NOTELes alchimistes prétendaient que les métaux parcourent un cycle : le premier métal est le fer, le dernier l'or qui en se putréfiant redonne du fer. Ceci est vrai ; un métal ne saurait être engendré que par les six autres métaux.
Question : Si vraiment l'argent ou tout autre métal doit son origine aux six autres métaux, quelle est sa nature, quelles sont ses propriétés ?
Réponse : de l'étain, du plomb, du mercure, du fer, du cuivre, de l'or l'on ne peut tirer que de l'argent.
Six métaux ont chacun deux propriétés remarquables, ce qui, en tout, fait douze propriétés.
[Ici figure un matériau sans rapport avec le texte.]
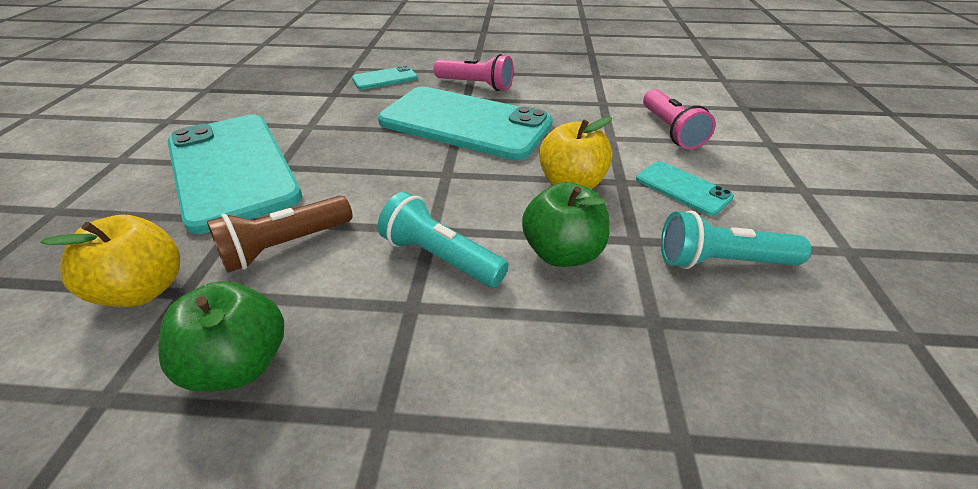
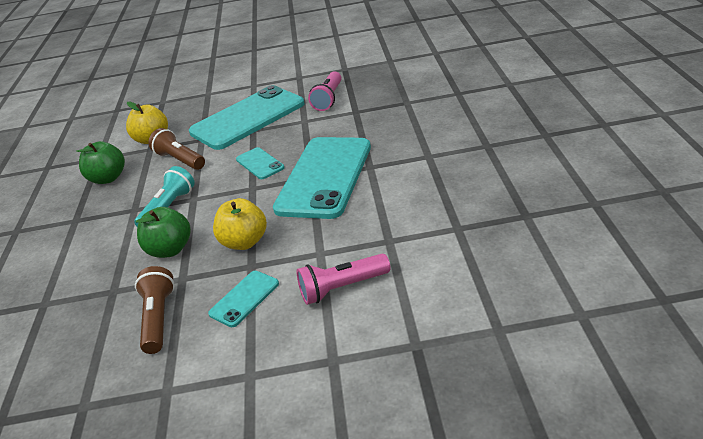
camera: 85 degrees right, 5 degrees down
(385, 78) = (392, 121): turquoise phone -> turquoise phone (260, 164)
(476, 85) = (398, 165): pink flashlight -> pink flashlight (329, 99)
(720, 261) = (158, 318): turquoise flashlight -> brown flashlight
Ces douze propriétés forment l'esprit de l'argent. L'argent, en effet, participe des esprits des six autres métaux et des deux propriétés de chacun de ces métaux.
L'on peut comparer ces douze propriétés aux douze signes du zodiaque. L'argent, en effet, tient, d'une part, de la planète Mercure, et, de l'autre, du Verseau et des Poissons sa faculté de liquéfier et son éclat ; il tient de Jupiter, du Sagittaire et du Taureau sa couleur blanche et la force résistance qu'il oppose au feu. Il tient de Mars, du Cancer et du Bélier sa dureté et sa sonorité. Il tient de Vénus, des Gémeaux et de la Balance sa faculté de coaguler et sa malléabilité. Il tient de Saturne, de la Vierge et du Capricorne son homogénéité et sa densité. Il tient du Soleil, du Lion et de la Vierge sa pureté.
Note du traducteur : Il me semble utile de signaler que Paracelse est l'un des rares alchimistes à se référer à l'astrologie qu'il pratiquait d'ailleurs à un niveau très avancé. Il faut dire maintenant que ces esprits métalliques acquièrent, au moment où ils naissent sous l'influence céleste, un corps ayant l'aspect d'une pierre ordinaire, pierre que les artisans rendront plus noble, meilleure, dure et pourtant malléable en la broyant, l'amenant à l'état de fusion, la corrompant et la mortifiant par le feu.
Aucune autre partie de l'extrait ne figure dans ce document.